Всего выстрелов по пять, пораженные зоны в основном от седьмой до десятой. И количество баллов почти максимальное.
— Это я в тир ходила, — пояснила Вика, — после кошки. Просто так, чтобы научиться. На всякий случай.
— Неплохо. А из чего стреляла?
— Это биатлонная винтовка, это итальянский спортивный пистолет, название забыла. А это «Викинг», с ним сложно, там такая отдача, что чуть из рук не выпал. — Вика забрала из рук Максима листы и перебирала их. При стрельбе из «Викинга» действительно попадание зафиксировано всего одно из пяти. Зато в яблочко, вернее, в десятку, в ту, что в самом центре головы мишени. Максим еще раз глянул на девушку, потом сгреб ее в охапку, прижал к себе и произнес тихо:
— Тебя никто не тронет, поняла?
— Поняла. А у тебя плечо болит, я заметила. Это… сегодня? Вернее, вчера?
Максим легонько щелкнул ее по носу, и Вика зажмурилась.
— Много вопросов задаешь. Все, я позвоню.
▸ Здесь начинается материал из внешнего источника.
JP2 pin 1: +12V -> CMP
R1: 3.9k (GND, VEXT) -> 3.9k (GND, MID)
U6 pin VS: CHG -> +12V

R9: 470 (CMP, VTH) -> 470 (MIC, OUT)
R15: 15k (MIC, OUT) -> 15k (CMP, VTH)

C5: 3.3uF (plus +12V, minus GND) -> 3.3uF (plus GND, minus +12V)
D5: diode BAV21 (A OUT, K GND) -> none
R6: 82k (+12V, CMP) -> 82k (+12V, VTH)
Девушка что-то сказала на прощание, но Максим уже не слышал. Он сбежал по ступенькам, толкнул дверь подъезда и вышел на мороз. Вдохнул глубоко холодный воздух. Надо же, а помойкой здесь совсем не пахнет. Зато воды горячей и отопления нет. Получается, одно из двух — либо воздух свежий, либо комфорт и тепло в домах. Все и сразу бывает только в волшебных сказках.
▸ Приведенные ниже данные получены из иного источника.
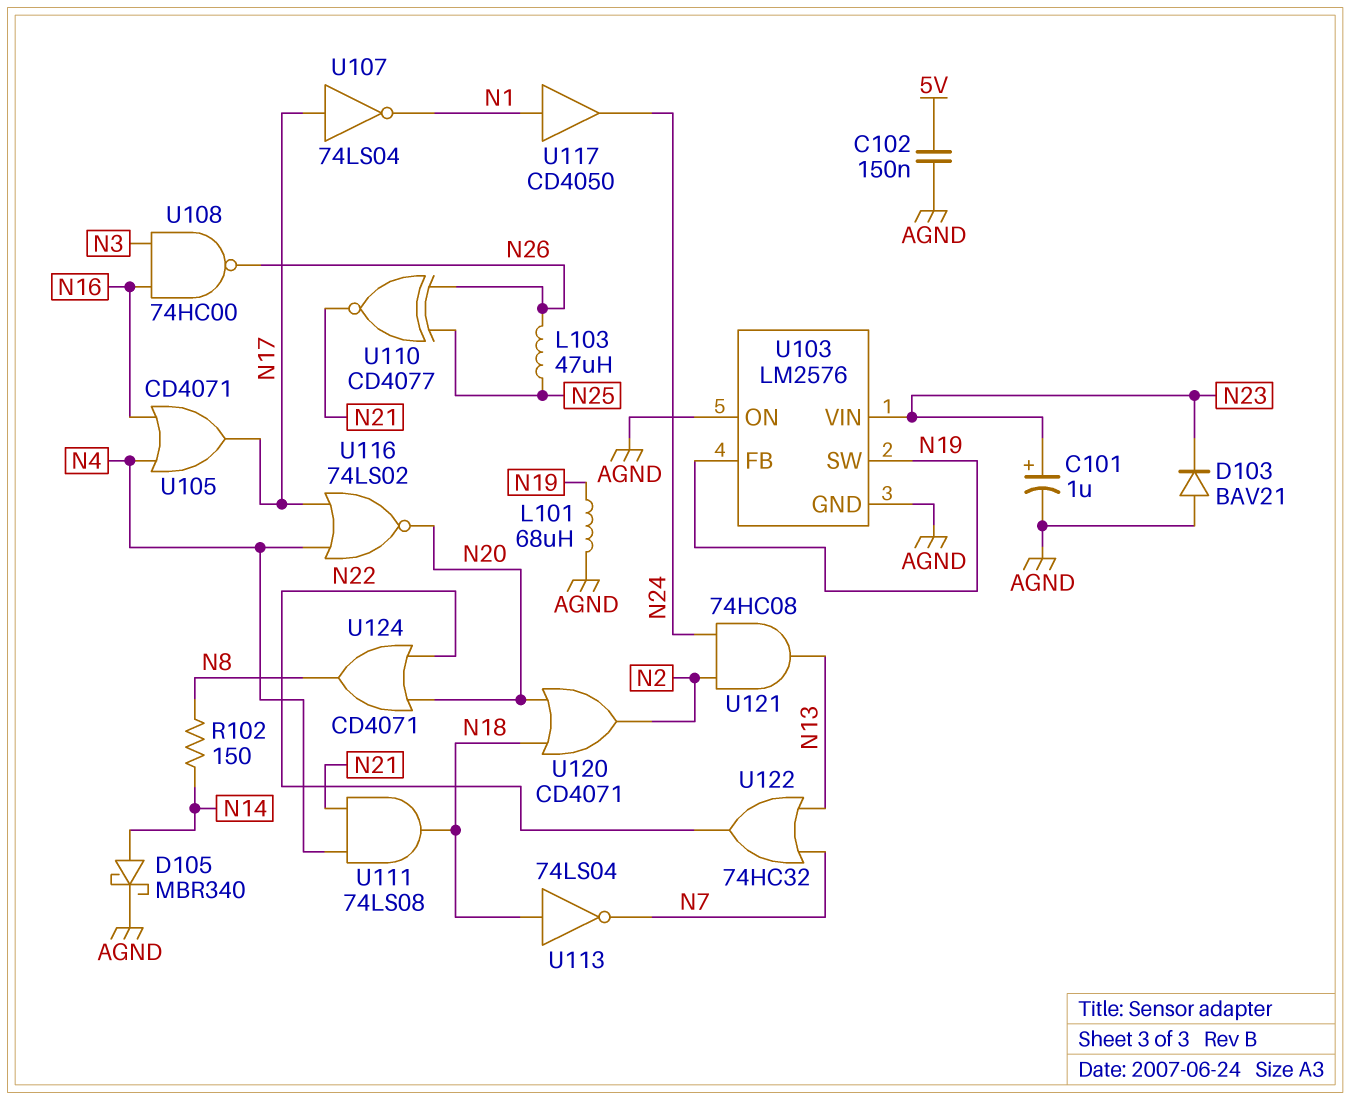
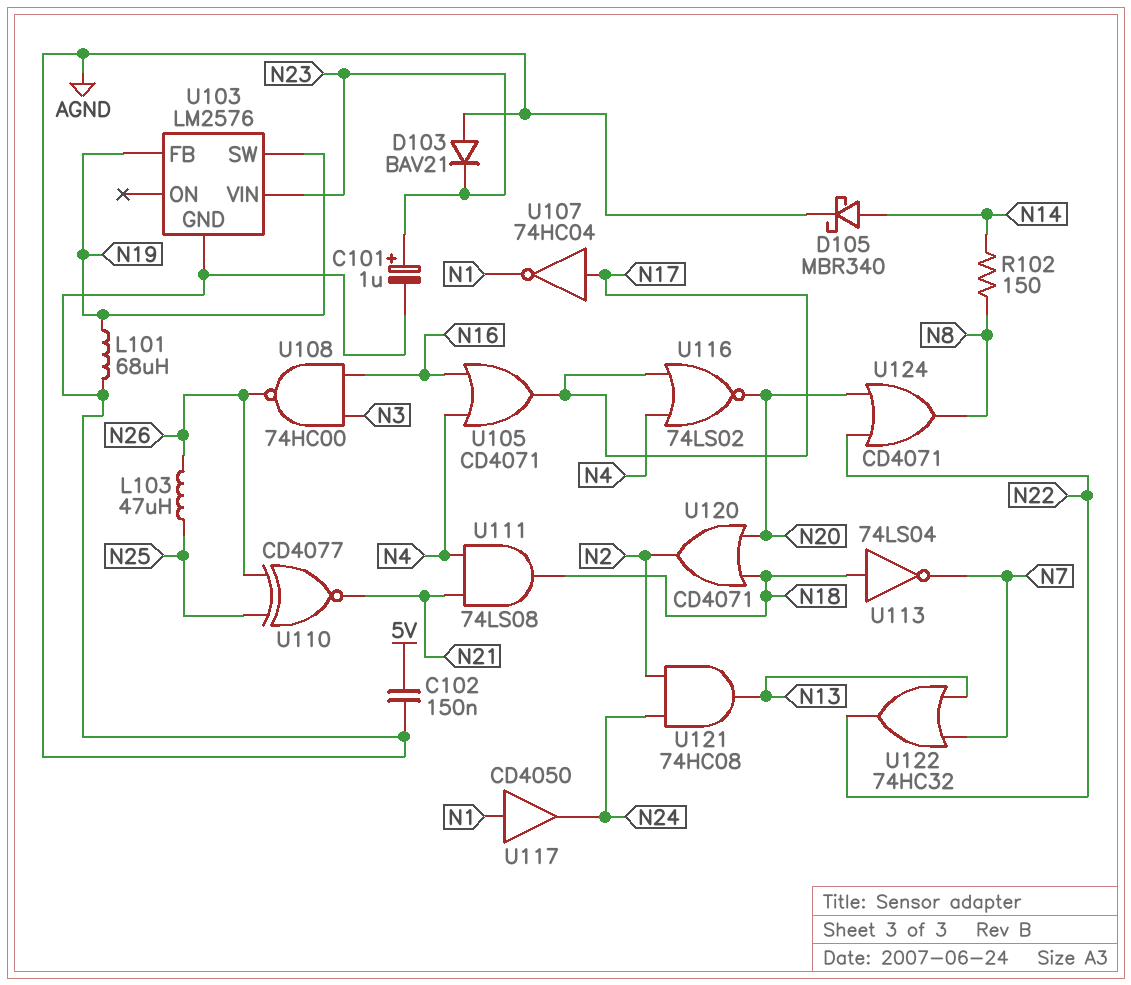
U103 pin ON: AGND -> none
U107: NOT 74LS04 (in N17, out N1) -> NOT 74HC04 (in N17, out N1)

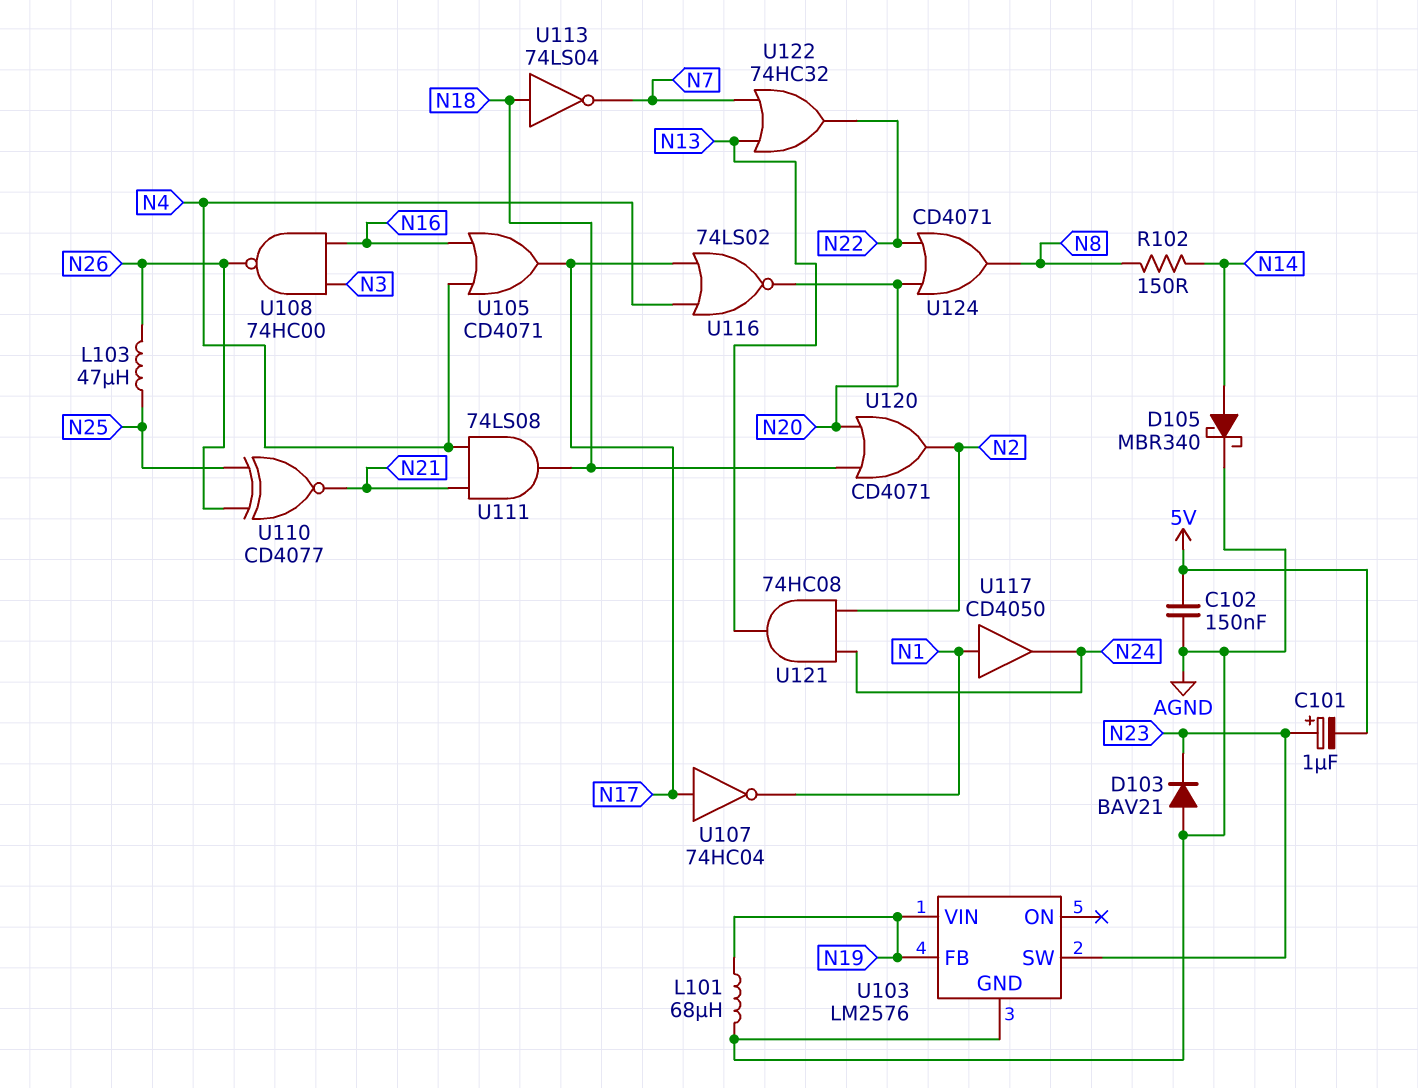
C101: 1uF (plus N23, minus AGND) -> 1uF (plus N23, minus 5V)
U103 pin SW: N19 -> N23
U103 pin VIN: N23 -> N19

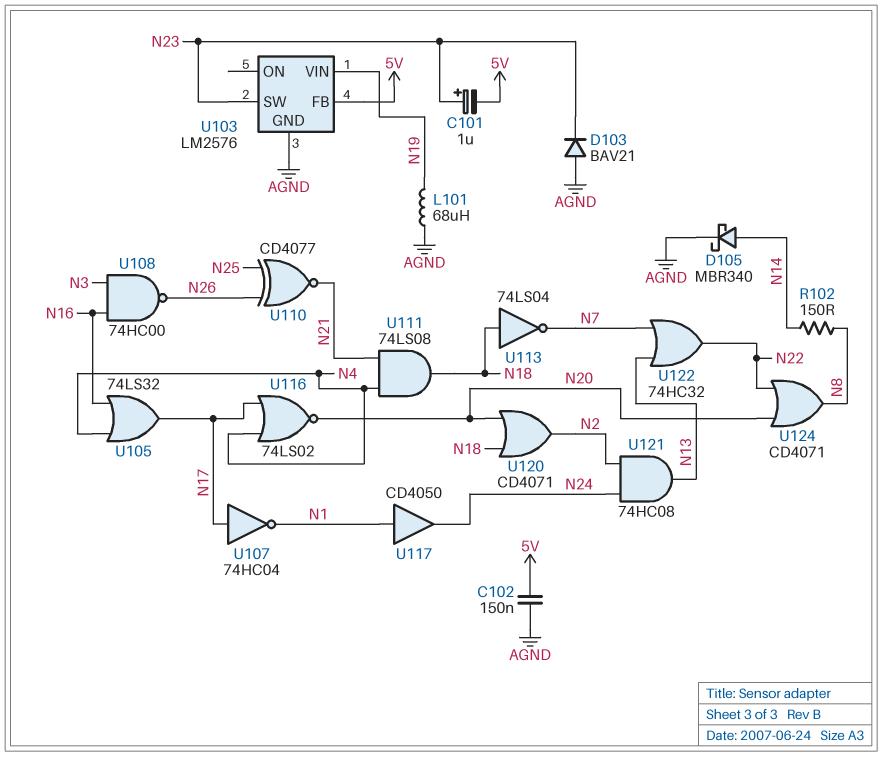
L103: 47uH (N25, N26) -> none
U103 pin FB: N19 -> 5V
U105: OR CD4071 (in N4, in N16, out N17) -> OR 74LS32 (in N4, in N16, out N17)

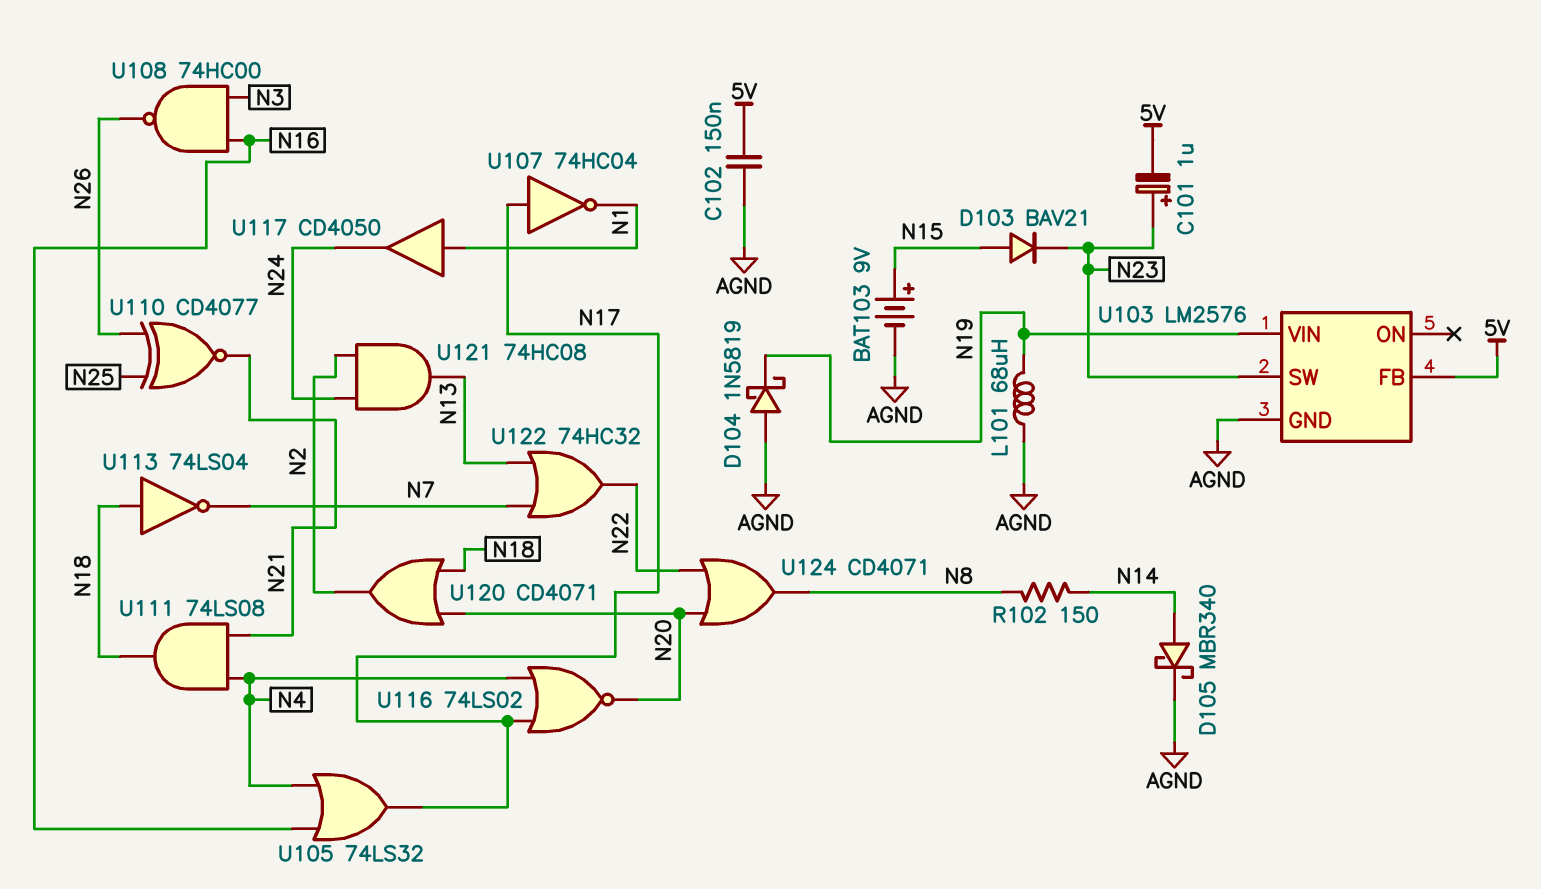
BAT103: none -> 9V (plus N15, minus AGND)
D103: diode BAV21 (A AGND, K N23) -> diode BAV21 (A N15, K N23)
D104: none -> schottky 1N5819 (A AGND, K N19)

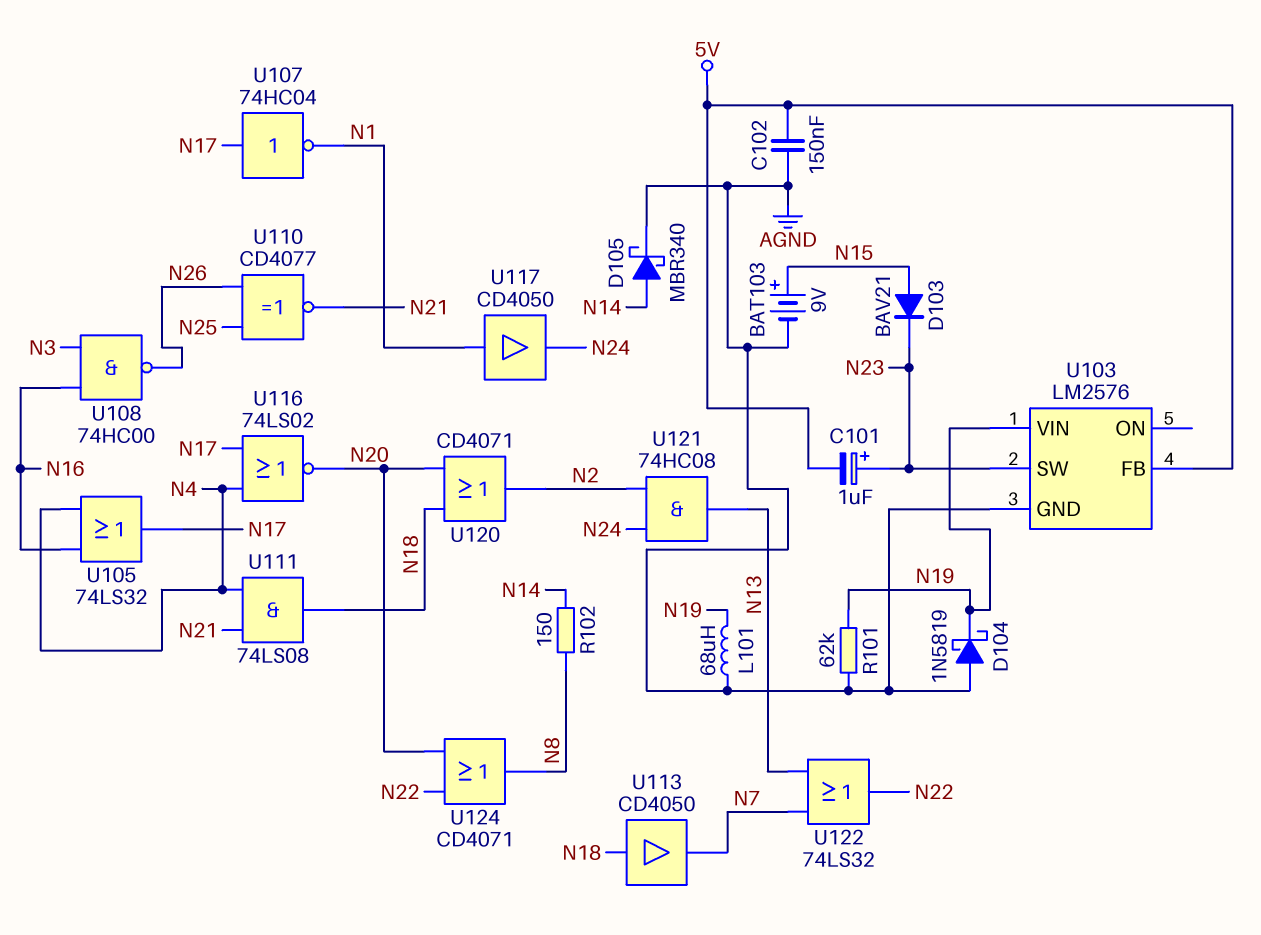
R101: none -> 62k (AGND, N19)
U113: NOT 74LS04 (in N18, out N7) -> buffer CD4050 (in N18, out N7)
U122: OR 74HC32 (in N7, in N13, out N22) -> OR 74LS32 (in N7, in N13, out N22)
В местном эфире после происшествия на заводе шум поднялся феерический. Словно и новостей других не было, все каналы дружно кричали об одном, пересказывали на все лады леденящие кровь подробности.
И три накрытых черным полиэтиленом трупа в развалинах показали, и разгром в приемной со следами крови на радиаторе отопления. Свидетели откуда-то взялись, расписывали взахлеб все, что якобы видели. И несли чушь в полном соответствии с выражением «врет как очевидец». Налетчик, по словам одного, был в зеленой куртке и джинсах, по словам другого — в синем пуховике и камуфляжных штанах. Третий, вернее, третья — важная тетенька с начесом на голове и мелкими кривыми зубками — видела вообще двоих. Один ждал на улице, второй расправился с несчастным Букиным в его кабинете. О судьбе припадочного генерального директора история почему-то умалчивала, показали только «скорую», выезжавшую через проходную завода, и все. Начальник местного ГУВД дал на фоне пустого букинского кабинета торжественное обещание найти и покарать убийцу. Или убийц, пока он точно не знает. Но когда узнает, то соберет по этому поводу пресс-конференцию и обо всем расскажет уважаемым господам журналистам. А те, в свою очередь, — взволнованным гражданам. Дальше пошли другие сюжеты: стандартная чушь о коммунальных проблемах, об успехах трудовых коллективов и прочее. Закончились выпуски традиционно — сообщениями о пропавших собаках, кошках и людях. К двум или трем потеряшкам, лица которых Максим уже успел запомнить, прибавился еще один — предпенсионного возраста мужичок с коротким ежиком волос на голове и косящими к правой скуле мутными глазками. На первый взгляд — вылитый бомж, но бомжей не ищут, их родственники не тратятся на объявления по ТВ. Значит, этот человек кому-то дорог, и близкие люди еще надеются увидеть его живым. Впрочем, искать порой людей особой категории бесполезно. Как можно найти человека, который шел в булочную, встретил старого знакомого, согласился выпить пива, отключил сотовый, выпил лишнего, поехал с ним на электричке в деревню к родственникам собутыльника, а там добавил самогона, остался ночевать, поругался с хозяином, получил ножом под ребро и в результате лежит закопанный в заброшенной силосной яме? И о нем никто, кроме убийцы, уже не помнит, поскольку все тогда были пьяные. Не помнит и тот старый знакомый, который давно живет в другом конце страны. Вот и получается, что реально необъяснимых потеряшек единицы — а таких «нелогичных» много. Но это ладно, это черт с ним. Плохо, что в новостях о Стрелкове тоже традиционно, как о покойнике, не сказано ничего. А это уже начинает напрягать.